Alex believes that “You don’t have to replicate the real world necessarily. There are many affordances in virtual reality worth taking advantage of. It’s a balance because, on the one hand, there is a term called skeuomorphism, which is about trying to replicate things that people are familiar with. On the other hand, it’s an excellent tool for virtual reality and augmented reality because it gives people a stepping stone or behavior they are already comfortable with. Theatre is a perfect example of this.” 

Alex continues, “In virtual reality, we can make the audience’s avatar look like anything. We can let attendees or performers fly; we can play with scales, turn off gravity, do things without worrying about the weather and whatnot, and do you know what the most wonderful part is? That it’s so easy to create a piece of virtual architecture and iterate on it. If there is any modification you’d like, you can refine it anytime.
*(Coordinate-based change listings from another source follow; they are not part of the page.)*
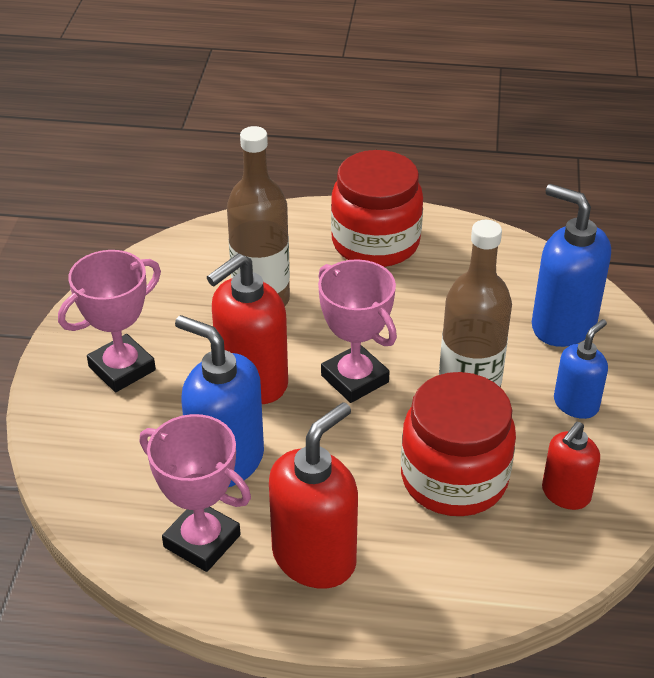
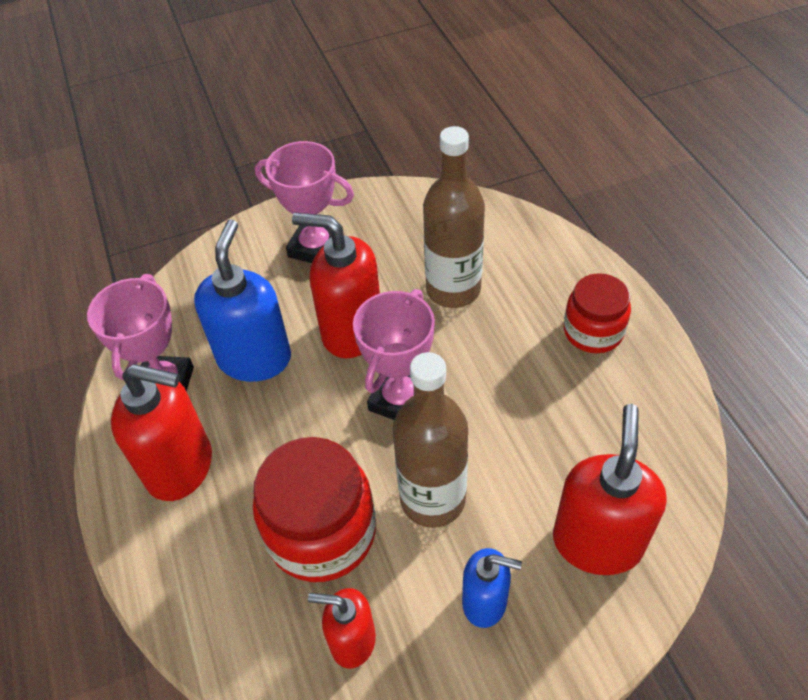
camera: 65 degrees right, 10 degrees up
(375, 242) = (593, 331): red jar -> red jar, size x0.63
(562, 325) = (597, 542): blue soap dispenser -> red soap dispenser

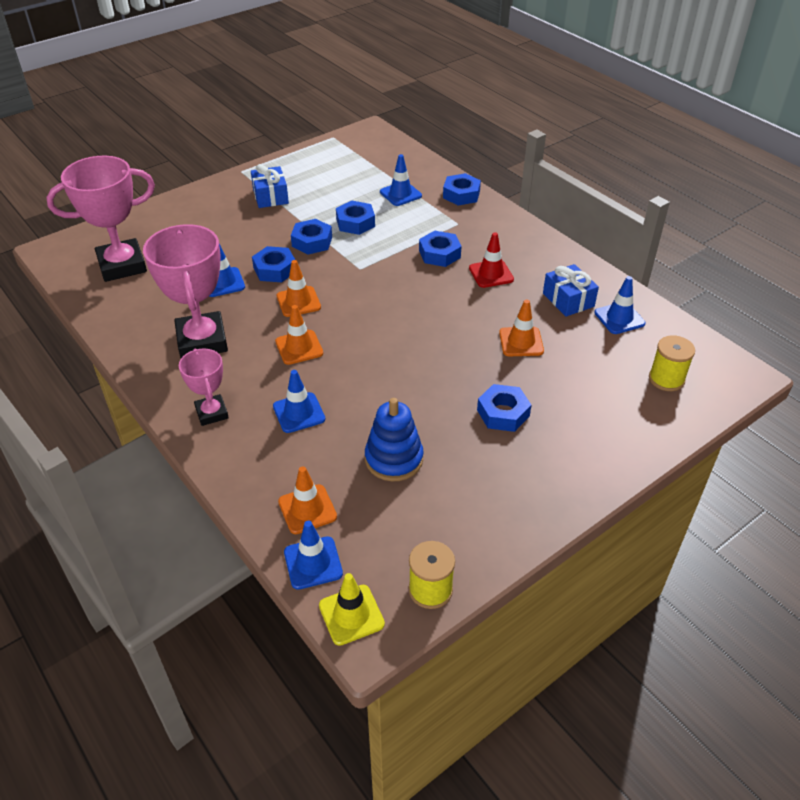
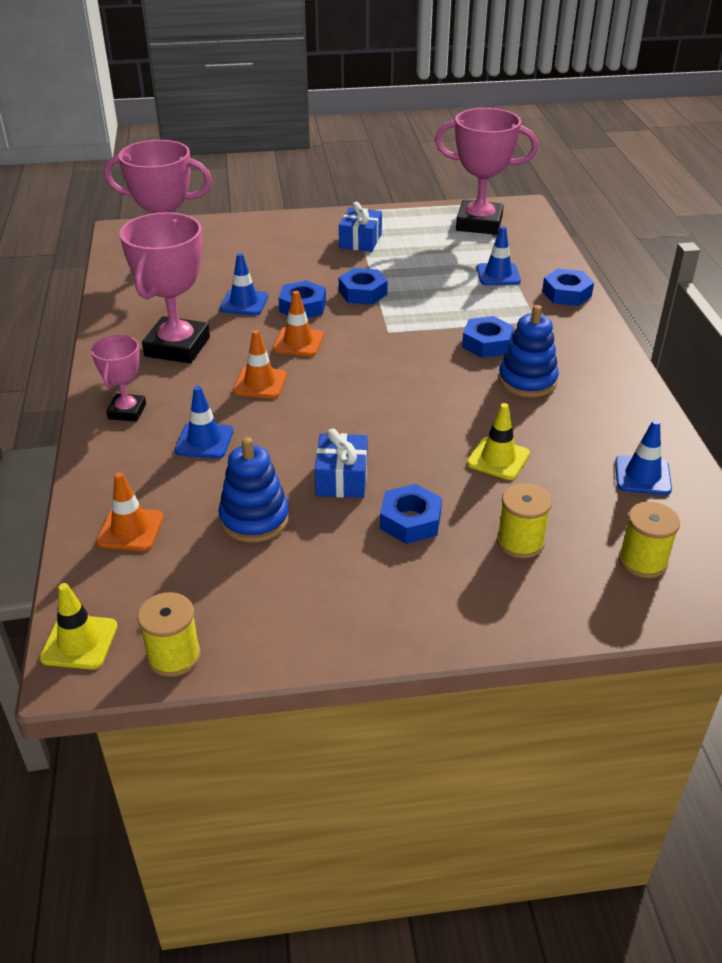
camera: 30 degrees right, 5 degrees down
(313, 563) = (90, 579): blue traffic cone -> none
(350, 154) = (479, 223): none -> pink trophy
(355, 223) = (424, 288): blue nut -> none
(491, 274) = (527, 380): red traffic cone -> blue stacking toy
(521, 342) = (498, 459): orange traffic cone -> yellow traffic cone
(568, 300) = (595, 436): blue gift -> blue gift (341, 478)
(585, 398) = (520, 542): none -> yellow spool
That’s what you can’t do in real-world architecture. So over the years, we have worked both on real architecture using virtual reality and virtual architecture using virtual reality.” 

Alex on how virtual reality also helps augmented reality:

“We have prototyped augmented reality experiences inside virtual reality. For example, Ghosted, is the ghost speed-dating experience. We knew the festival venue that the experience was going to be premiering at. We had the 3D model of the venue, so we tested our on-location experience in virtual reality to account for the sizes and spacing of the tables as well as how large to make the ghosts. We previsualized the entire augmented reality experience through virtual reality.” 
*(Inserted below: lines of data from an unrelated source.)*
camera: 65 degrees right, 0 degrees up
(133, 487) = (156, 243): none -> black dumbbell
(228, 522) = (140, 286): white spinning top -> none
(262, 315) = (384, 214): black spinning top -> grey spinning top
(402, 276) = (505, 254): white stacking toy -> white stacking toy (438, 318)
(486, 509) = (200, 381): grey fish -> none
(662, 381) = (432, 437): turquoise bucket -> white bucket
Alex’s idea of applying immersive technologies to entertainment. 

Alex shared, “As an architect and theatremaker, I always had the ambition to convey my creative ideas as clearly as possible. However, I always felt limited by the tools at my disposal. It felt like to properly showcase my vision, there would be insurmountable obstacles in regards to expense, time, resources, and manpower because it takes a lot of people and effort to do things in the real world.” 

He first experienced virtual reality when he was eight years old; it was around 1995. He shared, “It felt like the most amazing thing I had ever seen. Pretty much since then, I have been thinking about this technology and how it could be helpful in the real world. In architecture, for example, what is it like to move from one space to another? What will it be like to move from a tight and compact space into a large and open space or dark to bright space? Feeling like you’re there in that virtual space during those shifts in perception is singular to VR” 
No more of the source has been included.